You could use flat rates. If all of your items are pretty much the same size, and you’ve got a pretty good idea what they’ll ship for, make it easy. “All orders ship for $8.99”. Or maybe “The first item ships for $6.99, each additional item ships for only $.50 more”. This can work on big stuff also. Most of the big stuff I carry has flat shipping from the supplier. So I know it’ll cost me $50 to ship every time. I can adjust to make it work.

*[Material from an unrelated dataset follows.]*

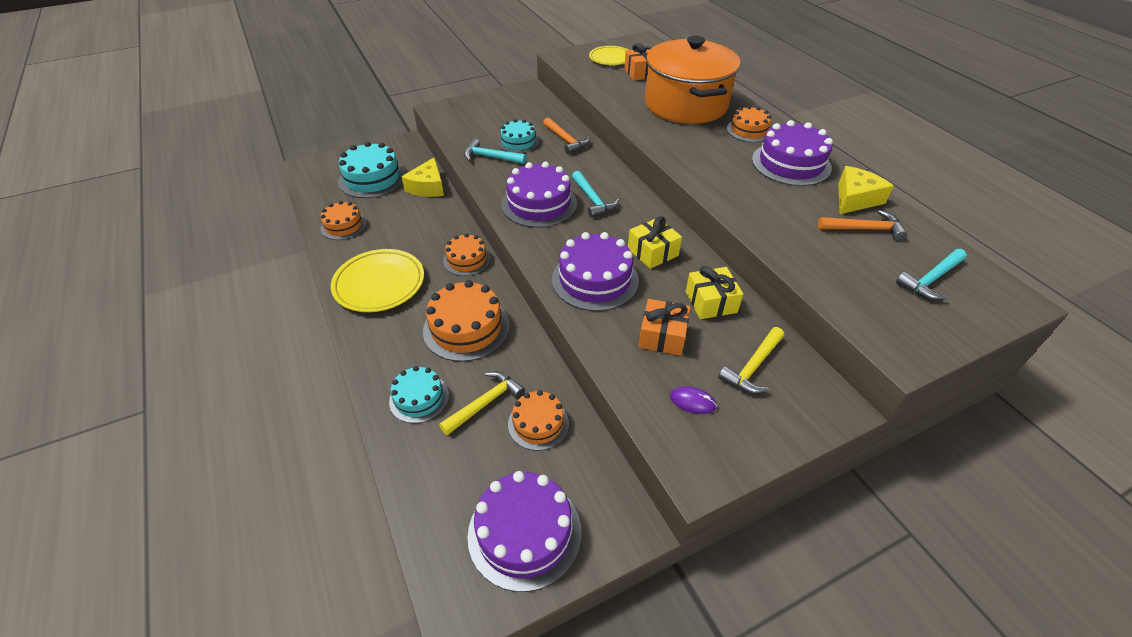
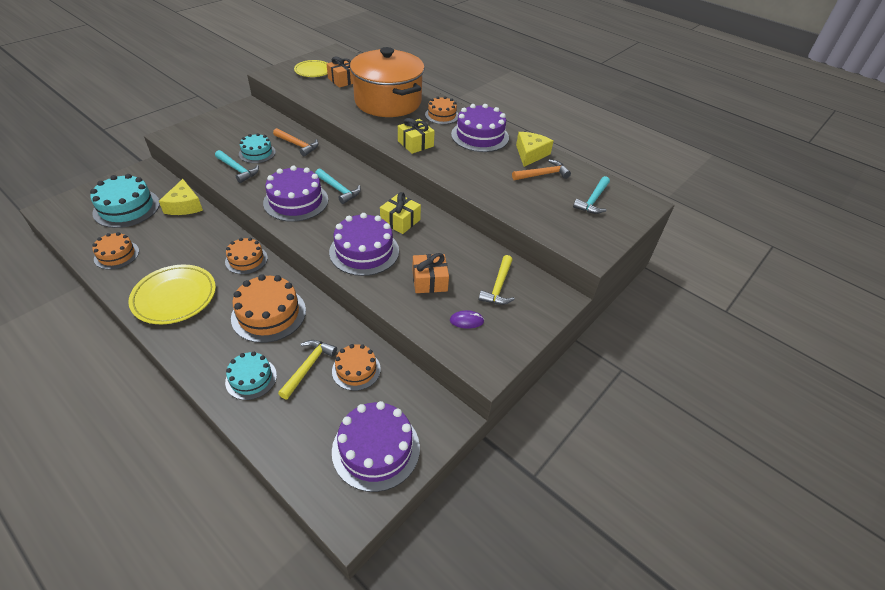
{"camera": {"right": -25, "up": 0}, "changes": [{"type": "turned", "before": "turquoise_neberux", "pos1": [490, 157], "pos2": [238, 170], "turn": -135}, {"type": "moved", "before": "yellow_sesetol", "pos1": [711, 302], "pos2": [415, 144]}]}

Finally, there are plenty of third party applications that can help. Yahoo! Merchant Solutions
hosts my stores, and I use accuRATEship from Solid Cactus to configure my shipping. It costs me $75 a month, but I never have to worry about losing my shirt, or losing customers, due to shipping costs. It figures real time shipping costs based on weight, to and from zip code, box sizes, etc. An awesome tool. I’m sure there are other things out there for different store platforms. Search around and see what you can find.

Let’s share our knowledge. How do you configure shipping costs?

2 Responses to “What should I charge for shipping”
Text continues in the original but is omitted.